The Seventh Circuit’s decision focused on the pre-merger exchange of pricing information during merger talks. The Court agreed with the district court that assessing information-exchanges can sometimes require the courts to “walk a fine line” between chilling legitimate business activities by companies that would merge and permitting allegedly “sham merger negotiations.” The Court held in favor of permitting the information exchange in light of the precautions taken by the merging parties. The Court concluded that “Omnicare’s evidence purporting to show this illicit exchange demonstrates only a circulation of generalized and averaged high-level pricing data, policed by outside counsel, that is more consistent with independent than collusive action.”

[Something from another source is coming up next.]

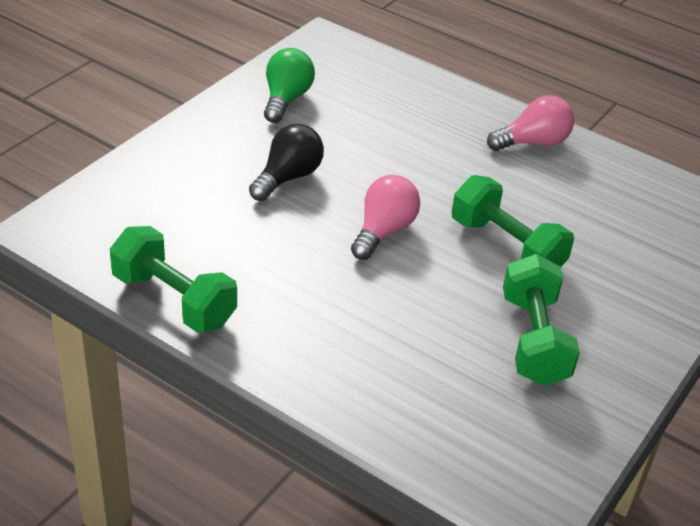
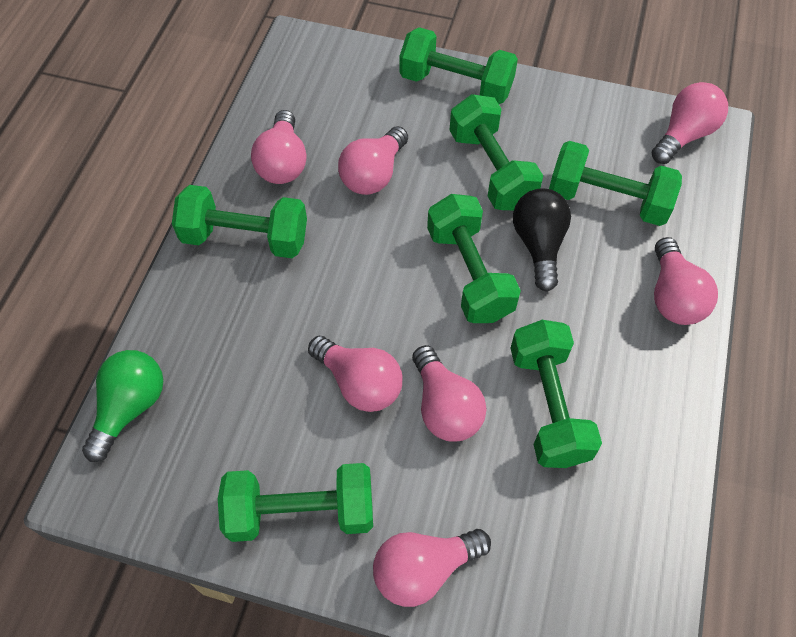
green dumbbell: 3 -> 7
pink light bulb: 2 -> 7

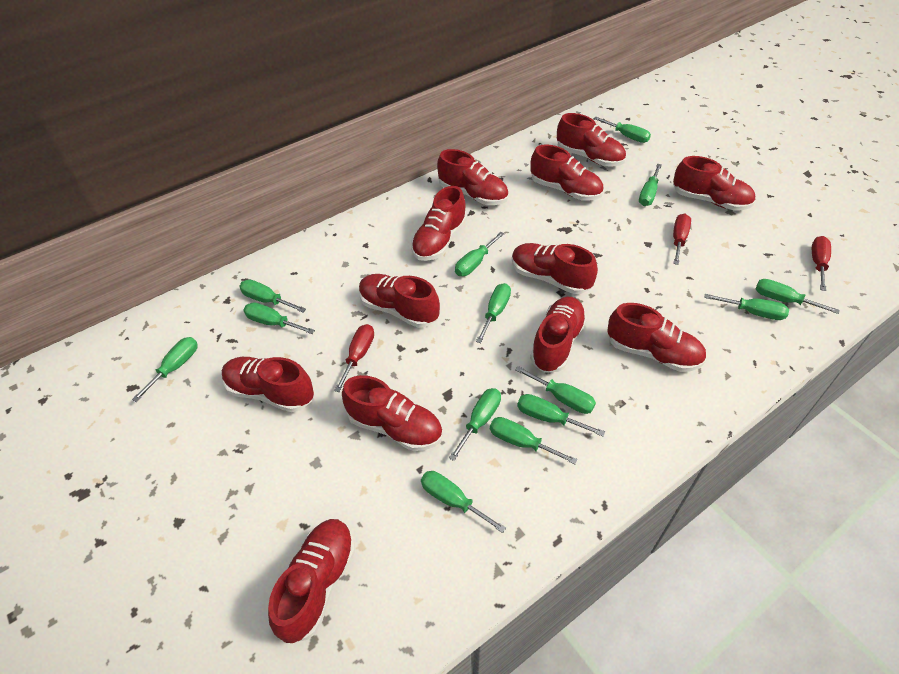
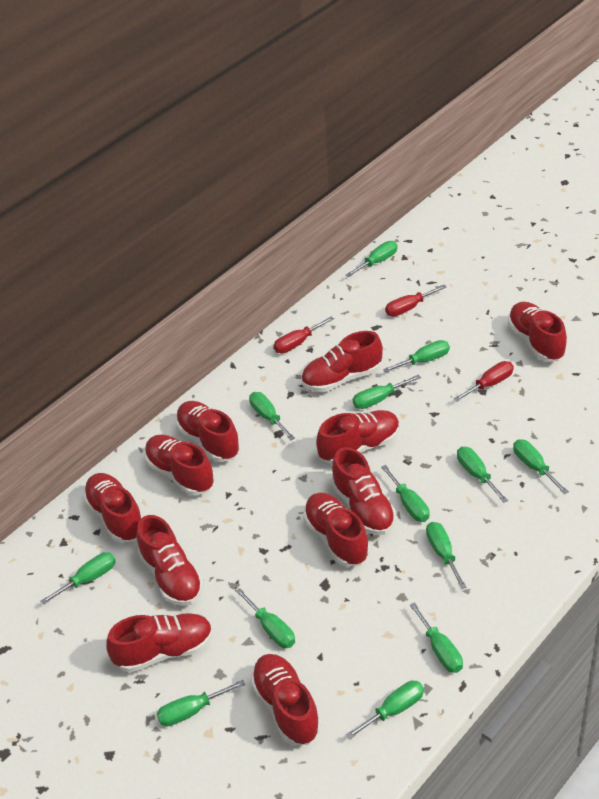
green screwdriver: 14 -> 13
red shoe: 12 -> 11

Omnicare argued that these exchanges supported the inference of a price-fixing agreement. In affirming the trial court’s dismissal of the case, the court found that merging parties had exchanged only “generalized and averaged high-level pricing data, policed by outside counsel, that is more consistent with independent than collusive action.” Judge Tinder, writing for the Seventh Circuit panel, noted that the pricing information had been used for legitimate pre-merger valuation purposes and that the pricing figures had been restricted to counsel and a handful of executives. Indeed, the defendants showed that the UnitedHealth manager responsible for pharmaceutical contracting had not received the pricing information.
Generally speaking, the Omnicare decision reinforces the following guidance:
• Merging parties can of course exchange information necessary for due diligence and integration planning, but must be cautious and must carefully manage the sharing of any competitively sensitive information.
• Companies should consult with antitrust counsel to manage risks while still obtaining necessary information for diligence and integration purposes.
• Confidential information acquired during pre-merger due diligence should be shared only with counsel and those with a demonstrated need to know, and not with those individuals who would use it for competitive purposes.
• Companies should avoid exchanging any information beyond what is necessary for valuing the transaction and setting the stage for post-merger integration. Detailed, current competitive information presents the highest antitrust risk.
• For necessary but extremely sensitive information, consider aggregation or using third-party vendors to review and summarize the information.
• Careful planning and process documentation can reduce the risk of an allegation of improper information sharing.
This communication is not designed to provide legal advice to any particular party. Each transaction can present unique antitrust compliance issues.